Devolution of a Scrooge

For my continuing musings regarding this oh-so-wonderful holiday season, I’d like to try and figure out how I got here, fed up as I am with the whole thing. I’ve put off writing today longer than I meant to (read: as much as usual), so I may revisit this later more fully. As usual, though, no promises.

I wasn’t always so scroogy. I still remember a time when I looked forward with unbearable anticipation to Christmas. Sometimes I would sleep under the tree, in the warm glow of the lights and ornaments. Come Christmas morning, I would bound down the stairs (far earlier than any sane adult should be awake on a day off, of course) and revel in the sight of presents pile high under the tree. We weren’t allowed to open anything until everyone was awake, of course, but that didn’t stop me trying to sleuth out what was waiting under the tree (boxes of LEGO bricks make a very distinctive tinkling sound that, to this day, still makes my heart race).

Opening presents was done in an alternating fashion, cycling between me, my brother, and our parents: one at a time, then on to the next person, usually with cards being opened first. That way, everyone got to be the focus of the celebration for a short time. I can still recall spending all morning after opening gifts building the Deep Freeze Defender. If I stopped for breakfast, it was after much protest.

Leading up to Christmas, my brother and I were encouraged to make a list. We were reminded that “Santa” may not be able to bring everything on our list, but that we should put down ideas nonetheless. This encouraged us to be selective with what we asked for, and added a bit of chance and excitement to the annual wrapping paper holocaust.

I suppose things started to change for me once we moved past “Santa,” and started becoming aware of the monetary costs involved in our gifts. We were still encouraged to make a list, but to keep it under a certain amount. As time went on, crafting the Christmas became a numbers game, which only became worse as the items we wanted increased in price. Suddenly, when one video game accounts for more than half of your gift budget, it takes a lot of the mystery out of opening gifts.

This growing malaise was compounded as I became an adult with my own income and gifts to buy. The season became a source of stress, especially since I’m not too keen on spending money when it’s tight. I had to juggle my own budget, making sure I didn’t overextend myself too much during the last month of the year while trying to find meaningful, useful gifts for friends and family. Let me tell you, that was a challenge on a grad student budget, and wile less so, still is on a retail drone’s.

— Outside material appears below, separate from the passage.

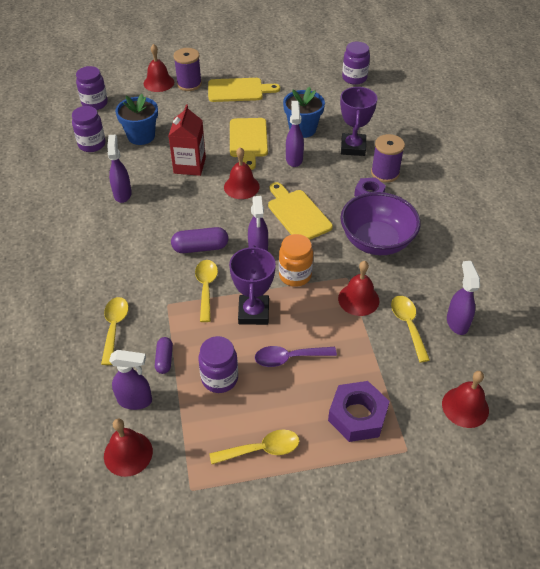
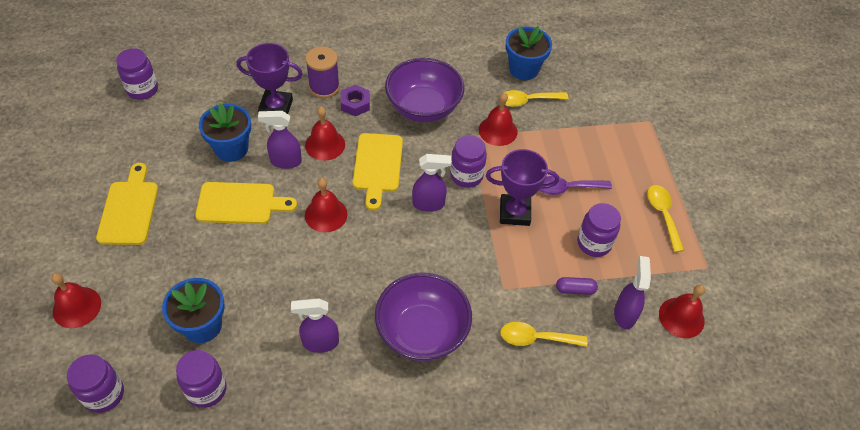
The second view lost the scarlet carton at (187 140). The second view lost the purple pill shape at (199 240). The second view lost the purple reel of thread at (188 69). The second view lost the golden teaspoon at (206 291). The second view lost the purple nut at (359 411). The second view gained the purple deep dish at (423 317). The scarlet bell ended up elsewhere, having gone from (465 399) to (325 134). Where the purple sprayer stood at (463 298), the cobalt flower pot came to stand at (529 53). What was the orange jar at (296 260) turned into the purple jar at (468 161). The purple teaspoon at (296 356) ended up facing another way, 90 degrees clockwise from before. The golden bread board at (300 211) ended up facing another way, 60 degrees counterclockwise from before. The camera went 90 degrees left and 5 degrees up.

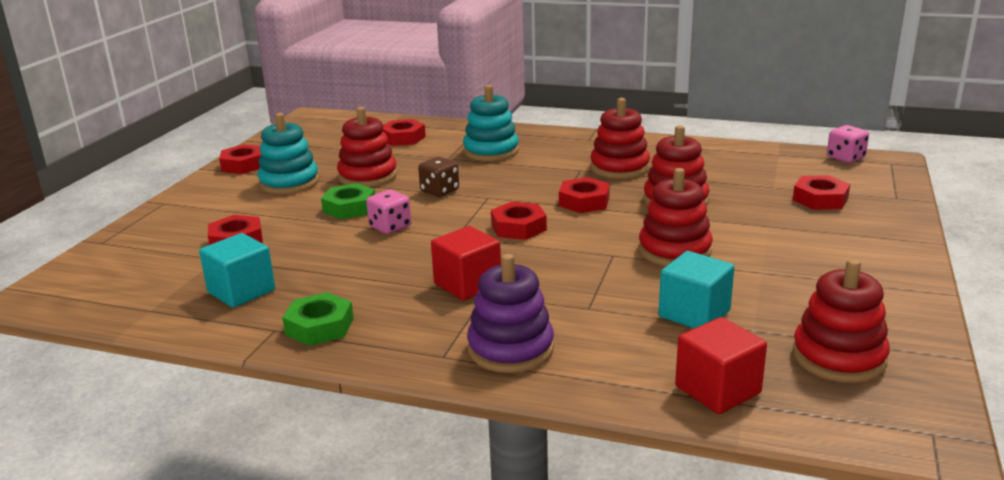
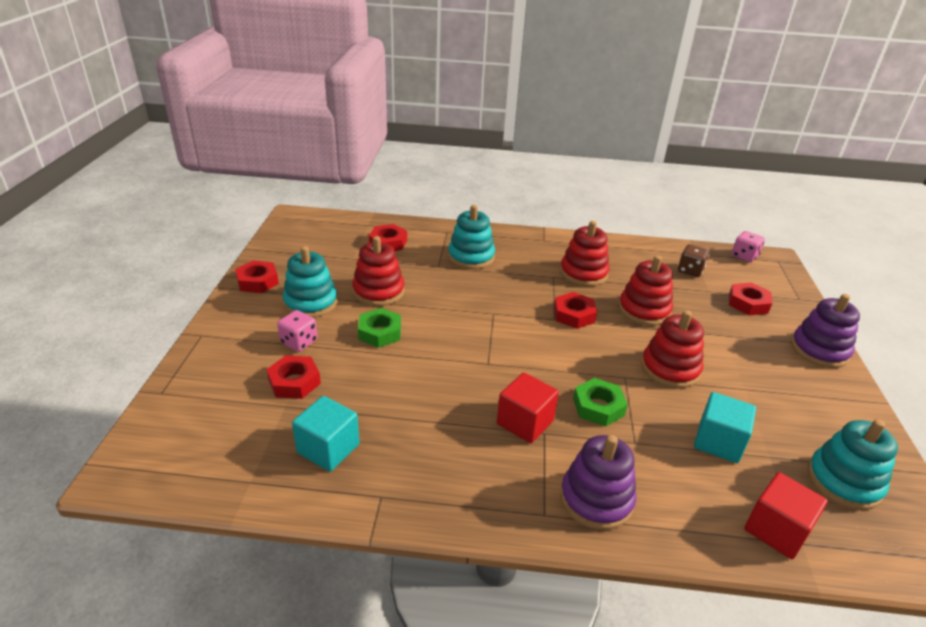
The second view lost the scarlet nut at (519 221). The second view gained the purple stacking toy at (825 331). The leaf-green nut ended up elsewhere, having gone from (318 319) to (600 402). The rosy die ended up elsewhere, having gone from (388 212) to (297 331). The dark brown die ended up elsewhere, having gone from (438 177) to (694 260). What was the scarlet stacking toy at (841 321) turned into the turquoise stacking toy at (853 464). The camera went 15 degrees left and 10 degrees up.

The list-making tradition continues, but feels as perfunctory as a grocery list at times. The really big things I don’t feel comfortable asking for, since I understand how much of a drain the holidays can be. And things I’m capable of buying for myself, I generally just go out and purchase. The unnecessary things are just that: unneeded. And it feels like people I know and love are in similar places. It’s not really much of a surprise I’m reduced to exchanging gift cards packed inside a saccharine Hallmark card with a bow and glitter.

So I guess you could say Christmas really lost its sparkle for me when it became about money and accounting. You might say I’m missing the human aspect, that the season is about giving gifts to people you love rather than receiving. And you might even be right. But that side of things is hard for me to hold on to, especially given my predisposition to Funks due to lack of sunlight and sleep. Is there an easy fix? I don’t know, but probably not. Christmas is a time of innocence, and it’s hard to hold on to that magic when the world is pressing in on you from multiple sides.